Step 3: Run the docker container with Singularity/Apptainer

Having created the docker container and stored it in the dockerhub, we are ready to use with singularity. Log into the HPC cluster and make sure that the singularity/apptainer is installed already. We first make sure that the cache directories are created - otherwise, singularity will complain. Then we can directly run the docker container with singularity in the following way:

mkdir $SINGULARITY_TMPDIR 
mkdir $APPTAINER_CACHEDIR
singularity run  docker://<dockerhub username>/<repo name>:latest

Here, the word docker before <dockerhub username>/<repo name>:latest tells singularity to search for the repo in the dockerhub. With this, singularity downloads the docker container at <dockerhub username>/<repo name>:latest and runs it. Once it is done, you will be inside the container and start using the software that you have installed in that container.

However, typically, when we are running the docker container, we also would like to access the data is that in the host environment. As a result, we need to bind some of the directories in the host to a directory in the virtual operating system. Binding simply means that you make a directory in the host operating system accessible from within the container. To accomplish this we pass --bind parameter. The path before : indicates the directory in the host, and the path after : indicates the path inside the container.

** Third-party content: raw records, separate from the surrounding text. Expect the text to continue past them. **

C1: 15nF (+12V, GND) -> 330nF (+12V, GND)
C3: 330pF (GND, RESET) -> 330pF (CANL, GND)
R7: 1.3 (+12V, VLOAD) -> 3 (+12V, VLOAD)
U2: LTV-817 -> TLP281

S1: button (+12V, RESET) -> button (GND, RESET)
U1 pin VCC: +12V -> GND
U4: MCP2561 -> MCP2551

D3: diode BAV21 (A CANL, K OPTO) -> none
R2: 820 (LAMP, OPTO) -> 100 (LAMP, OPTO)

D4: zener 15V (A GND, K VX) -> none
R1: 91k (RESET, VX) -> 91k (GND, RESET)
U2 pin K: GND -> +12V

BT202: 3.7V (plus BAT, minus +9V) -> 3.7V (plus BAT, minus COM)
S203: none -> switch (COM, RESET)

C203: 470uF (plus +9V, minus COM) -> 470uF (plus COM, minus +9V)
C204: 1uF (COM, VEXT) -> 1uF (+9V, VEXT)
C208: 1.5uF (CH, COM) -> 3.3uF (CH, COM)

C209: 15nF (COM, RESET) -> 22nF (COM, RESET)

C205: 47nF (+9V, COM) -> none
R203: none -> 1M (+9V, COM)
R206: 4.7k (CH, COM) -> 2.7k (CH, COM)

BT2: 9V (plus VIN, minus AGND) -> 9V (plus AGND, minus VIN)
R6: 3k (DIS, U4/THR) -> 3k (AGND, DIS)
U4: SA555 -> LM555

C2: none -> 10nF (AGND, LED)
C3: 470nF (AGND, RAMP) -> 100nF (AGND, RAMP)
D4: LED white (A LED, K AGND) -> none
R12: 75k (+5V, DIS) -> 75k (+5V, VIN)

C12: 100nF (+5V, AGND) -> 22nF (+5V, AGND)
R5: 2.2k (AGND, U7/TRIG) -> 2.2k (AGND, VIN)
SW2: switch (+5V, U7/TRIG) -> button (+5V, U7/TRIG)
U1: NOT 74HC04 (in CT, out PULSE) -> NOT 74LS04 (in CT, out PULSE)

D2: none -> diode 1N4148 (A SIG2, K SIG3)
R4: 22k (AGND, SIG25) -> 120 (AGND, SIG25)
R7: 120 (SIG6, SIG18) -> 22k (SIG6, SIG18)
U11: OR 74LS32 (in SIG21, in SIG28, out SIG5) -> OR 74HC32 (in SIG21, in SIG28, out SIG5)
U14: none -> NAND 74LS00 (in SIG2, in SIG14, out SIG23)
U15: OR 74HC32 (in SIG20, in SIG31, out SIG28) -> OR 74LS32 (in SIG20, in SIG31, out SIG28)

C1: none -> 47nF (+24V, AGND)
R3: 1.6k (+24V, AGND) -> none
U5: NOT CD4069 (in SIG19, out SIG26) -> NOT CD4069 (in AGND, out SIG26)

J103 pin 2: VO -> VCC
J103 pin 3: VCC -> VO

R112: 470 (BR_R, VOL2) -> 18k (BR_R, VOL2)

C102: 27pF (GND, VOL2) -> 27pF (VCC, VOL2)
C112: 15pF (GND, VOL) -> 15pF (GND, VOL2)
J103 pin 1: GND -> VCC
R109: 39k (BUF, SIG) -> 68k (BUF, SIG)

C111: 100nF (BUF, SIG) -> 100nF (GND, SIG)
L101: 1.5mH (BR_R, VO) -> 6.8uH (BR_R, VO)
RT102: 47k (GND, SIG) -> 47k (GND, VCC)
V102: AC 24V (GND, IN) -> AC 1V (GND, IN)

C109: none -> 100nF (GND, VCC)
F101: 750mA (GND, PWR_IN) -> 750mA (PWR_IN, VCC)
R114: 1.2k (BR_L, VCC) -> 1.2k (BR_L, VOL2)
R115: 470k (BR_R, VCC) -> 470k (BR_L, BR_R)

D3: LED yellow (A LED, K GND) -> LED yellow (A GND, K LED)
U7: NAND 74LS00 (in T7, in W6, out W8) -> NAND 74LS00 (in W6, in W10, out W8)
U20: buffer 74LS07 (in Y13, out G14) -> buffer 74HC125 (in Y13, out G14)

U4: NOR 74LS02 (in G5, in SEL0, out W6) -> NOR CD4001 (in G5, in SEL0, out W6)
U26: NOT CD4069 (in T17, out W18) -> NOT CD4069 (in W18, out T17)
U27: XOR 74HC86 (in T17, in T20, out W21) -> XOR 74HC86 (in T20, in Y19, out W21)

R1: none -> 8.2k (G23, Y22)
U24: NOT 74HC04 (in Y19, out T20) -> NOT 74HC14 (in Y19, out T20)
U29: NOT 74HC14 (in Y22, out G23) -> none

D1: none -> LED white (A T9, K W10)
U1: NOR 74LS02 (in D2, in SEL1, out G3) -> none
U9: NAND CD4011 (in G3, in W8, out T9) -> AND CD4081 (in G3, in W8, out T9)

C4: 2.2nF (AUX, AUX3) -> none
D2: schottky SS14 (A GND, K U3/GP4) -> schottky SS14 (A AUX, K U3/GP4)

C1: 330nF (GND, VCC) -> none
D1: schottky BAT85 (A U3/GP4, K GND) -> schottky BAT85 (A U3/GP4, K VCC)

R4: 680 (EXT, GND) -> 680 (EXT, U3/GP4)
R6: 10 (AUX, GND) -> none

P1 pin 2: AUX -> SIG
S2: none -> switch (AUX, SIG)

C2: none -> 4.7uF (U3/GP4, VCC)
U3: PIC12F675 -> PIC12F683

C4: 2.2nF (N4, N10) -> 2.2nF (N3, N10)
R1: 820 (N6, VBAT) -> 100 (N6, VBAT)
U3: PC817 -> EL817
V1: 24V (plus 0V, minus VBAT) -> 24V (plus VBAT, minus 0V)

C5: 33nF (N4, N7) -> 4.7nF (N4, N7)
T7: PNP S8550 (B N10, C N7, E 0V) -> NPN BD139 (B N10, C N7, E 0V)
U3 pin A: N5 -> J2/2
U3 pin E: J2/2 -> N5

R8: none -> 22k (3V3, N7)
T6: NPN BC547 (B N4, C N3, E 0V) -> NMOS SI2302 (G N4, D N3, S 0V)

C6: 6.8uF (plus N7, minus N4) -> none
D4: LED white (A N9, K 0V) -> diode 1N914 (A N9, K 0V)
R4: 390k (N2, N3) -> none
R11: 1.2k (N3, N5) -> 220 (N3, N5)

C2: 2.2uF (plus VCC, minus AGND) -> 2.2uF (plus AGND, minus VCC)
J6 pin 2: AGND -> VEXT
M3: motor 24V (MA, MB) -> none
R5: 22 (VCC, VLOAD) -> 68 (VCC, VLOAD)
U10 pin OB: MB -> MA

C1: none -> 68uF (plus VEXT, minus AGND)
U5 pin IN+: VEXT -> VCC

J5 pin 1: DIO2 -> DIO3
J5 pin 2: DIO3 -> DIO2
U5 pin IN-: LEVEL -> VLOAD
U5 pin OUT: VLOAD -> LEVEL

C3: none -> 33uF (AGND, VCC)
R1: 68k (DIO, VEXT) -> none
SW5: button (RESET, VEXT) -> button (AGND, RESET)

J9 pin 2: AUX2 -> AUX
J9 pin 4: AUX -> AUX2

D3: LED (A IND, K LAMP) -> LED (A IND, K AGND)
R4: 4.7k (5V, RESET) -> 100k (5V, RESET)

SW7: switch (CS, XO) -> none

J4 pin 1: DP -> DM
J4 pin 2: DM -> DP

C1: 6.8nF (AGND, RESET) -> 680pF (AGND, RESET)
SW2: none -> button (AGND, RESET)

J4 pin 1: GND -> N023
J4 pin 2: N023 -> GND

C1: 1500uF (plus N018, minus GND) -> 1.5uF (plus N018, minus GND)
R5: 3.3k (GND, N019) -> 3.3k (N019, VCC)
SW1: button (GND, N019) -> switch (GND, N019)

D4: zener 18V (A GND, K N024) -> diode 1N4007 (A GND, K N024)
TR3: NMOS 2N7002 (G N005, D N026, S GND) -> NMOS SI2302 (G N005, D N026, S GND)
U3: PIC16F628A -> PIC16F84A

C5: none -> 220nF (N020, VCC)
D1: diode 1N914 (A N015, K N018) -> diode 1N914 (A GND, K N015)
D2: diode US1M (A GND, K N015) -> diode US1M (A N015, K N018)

singularity run --bind <host path>:<container path> docker://<dockerhub username>/<repo name>:latest

Conclusion

In conclusion, here I have shown you how to setup of a Docker container, push it to dockerhub so that it can be used anywhere, and run it using Singularity. Thanks to such containers, you can install and use any software/package in any of the computers that you have access to, as long as docker or singularity is installed.